There are many enigmatic remains throughout the Peak District; stone circles, cairns and burial mounds were left by people who did not tell us who they were. Carl Wark the focal point of this walk is one such relic, but we have no way of telling if it was Iron Age or post-Roman, but it tells us that the people who used it had to protect themselves from attack by unfriendly others.
When gentlemen took their ease by squinting along the barrel of an expensive shot gun aimed at some innocent moorland grouse, or semi-wild deer, chances are that many of them would have used nearby Longshaw Lodge for their accommodation. During the Great War, the lodge was used as a convalescence hospital for wounded Canadian Soldiers; there is a photograph of a group of them in the snow below the house; it stands beside the path in front of the lodge. With the decline of moorland shooting for so-called pleasure, the moors over which the hunters stalked has been handed over to the National Trust where anyone can wander freely along footpaths crossing the unspoilt moors and wild oak woods covering the valley sides of the lower Burbage River, all the way down to Grindleford.
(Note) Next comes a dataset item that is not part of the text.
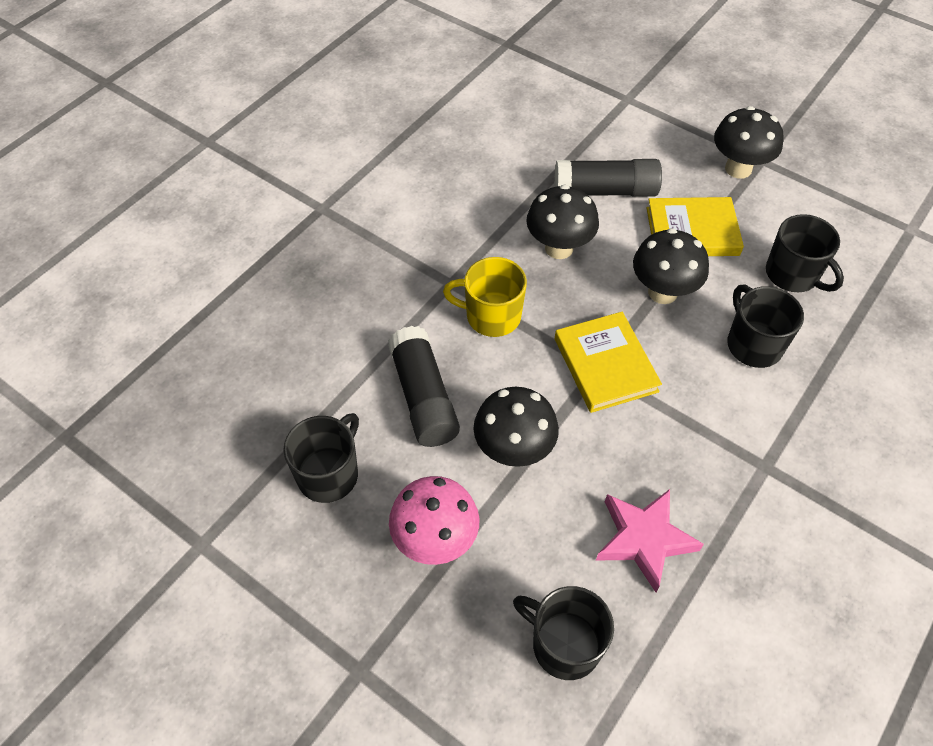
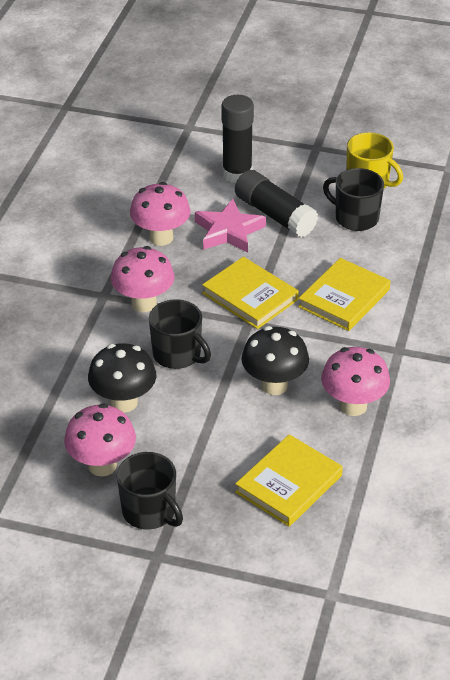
black mug: 4 -> 3
black mushroom: 4 -> 2
pink mushroom: 1 -> 4
yellow book: 2 -> 3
This walk starting from Longshaw joins a roadside path beside the aptly named Toad’s Mouth rock, before wandering out on to Hathersage Moor. At its centre the well-preserved prehistoric fort of Carl Wark sits enigmatically below the wild rocks of Higger Tor. Despite its condition, little is known about the fort’s history, remaining as a potential site for some future teams of archaeologists to work on.
A path climbs directly across the moor to reach the massive stone defending walls of Carl Wark fort, by one of its two entrances. At this point the walls make an inward curve, creating overhangs from which defenders using crude bows and arrows could fire down on attackers trapped in the narrow gaps rising to the dual entrances. Today’s visitors can explore the site in total safety, while searching for the enigmatic rocking stone hidden amongst the remains of long abandoned hut circles. The fort is well-sited, at the centre of a nearby series of tracks leading the eye along a path climbing to the summit rocks of Higger Tor, the potential route of an extension to the walk. Our route turns immediately right at the foot of the fort’s rear walls. Here it follows an ancient pack horse track, down to a stone clapper bridge across one of Burbage Brook’s tributaries. On the far side of the bridge, the path climbs steadily uphill to join a path, part of Sheffield Country Walk, one of the long distance routes in this part of the Peak District. A right turn follows this path, later passing an abandoned large stone water trough. Unfortunately it was cracked by an ill-judged final chisel.
From the path end beyond the ruined trough, another path starting beside the stream a little way before the Toad’s Mouth bend in the main road, to your right joins the brook which is then followed, past a small weir to a narrow footbridge. Crossing this, the way is gently uphill, past a small lake and then onwards to the lodge where refreshments are on sale. For something stronger there is always the Fox house Inn nearby where Jane Eyre descended from her coach.